There is a recent, single, small paper that has linked vasectomy to the later development of a rare form of Alzheimer’s disease. The issue is that a researcher found that, among a group of patients suffering a form of dementia called primary progressive aphasia (PPA) that is often confused for Alzheimer’s disease, the men had a higher percentage of vasectomy than was thought normal. The study found that 40% of 47 men with PPA had had a vasectomy, while among another 57 men from the community without PPA there was a vasectomy rate of 16%. What this means is simply that the rate of vasectomy among PPA patients is a little over 2 fold higher than in otherwise healthy patients. This study did not find an increased rate of vasectomy in patients with Alzheimer’s.

The most common form of dementia caused by brain deterioration in individuals over age 65 is Alzheimer’s disease. A very unusual form of Alzheimer’s disease is called primary progressive aphasia. This condition robs people of their ability to speak and understand language, but they are still able to maintain their hobbies and perform other complicated tasks for a long time. By contrast, Alzheimer’s patients lose their memory, interest in hobbies, family life and become idle.

A “mechanism” for the association between PPA and vasectomy was also proposed in the study. It involves the fact that men can have antibodies form to sperm after having a vasectomy (see above risks) and these antibodies may somehow cross-react with the brain and cause PPA. There is no animal model data to support this theory, however.

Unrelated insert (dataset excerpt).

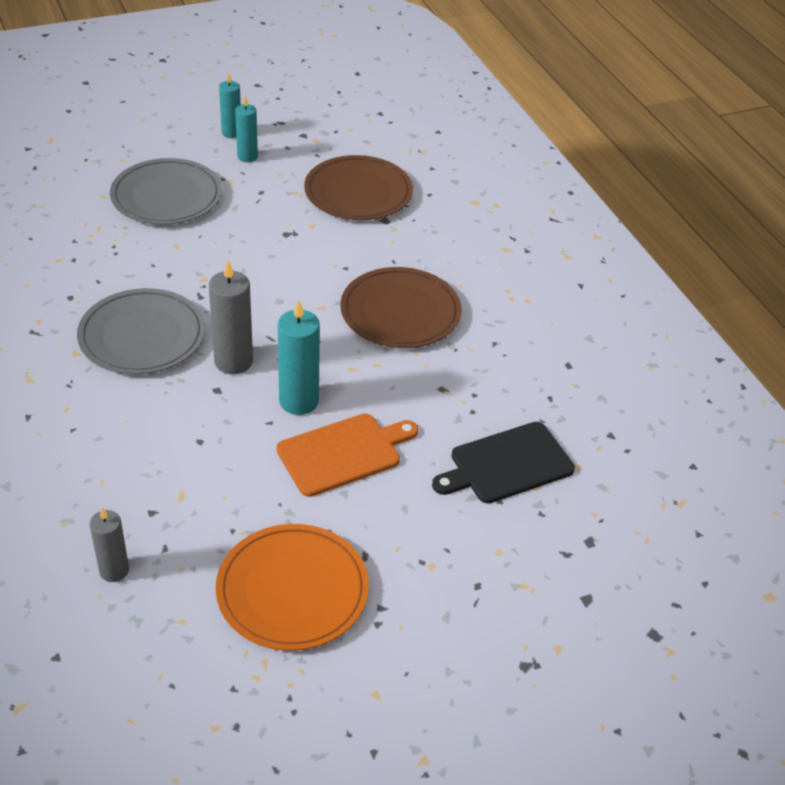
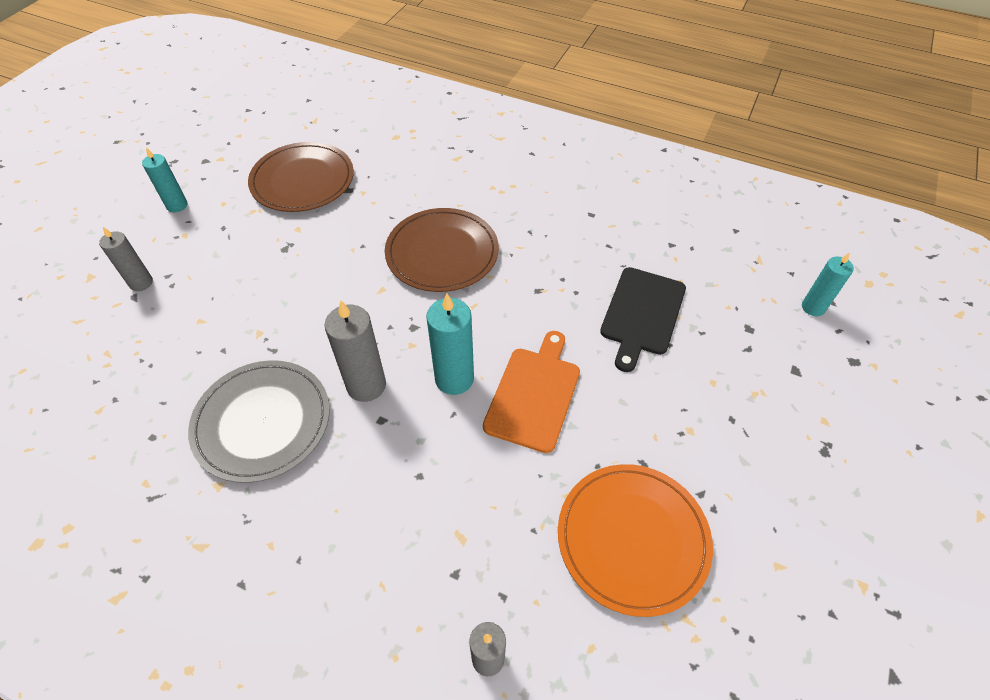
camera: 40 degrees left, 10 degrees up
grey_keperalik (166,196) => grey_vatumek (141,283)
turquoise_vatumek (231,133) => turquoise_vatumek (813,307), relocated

Problems with this study are similar to that described for prostate cancer risk and vasectomy. How unique were these patients that they gathered from all over the US twice annually to participate in a support group with such rare disease? We really need a prospective study to show this relationship as retrospective studies have too much “bias” or too many uncontrolled issues that could produce the same result. In addition, the study groups were very small: fewer than 20 PPA patients had a vasectomy and fewer than 10 healthy patients had a vasectomy. It is hard to generalize at all from so few patients in a study. Also, the study methods were faulty in that the vasectomy condition should have been confirmed by reviewing the medical charts on the PPA patients, since their disease alters their ability to understand, hear and remember what has happened to them! Indeed, like the issue of prostate cancer and vasectomy, this issue will take at least a decade or two to confirm or disprove.

References:

  • Perrin EB, Woods JS, Namekata T et al. Am J Public Health. 1984, 74:128-32.
  • Giovannucci E, Ascherio A, Rimm EB et al. JAMA. 1993, 269:873-7.
  • Weintraub S, Fahey C, Johnson N et al. Cogn Behav Neurol. 2006, 19:190-3.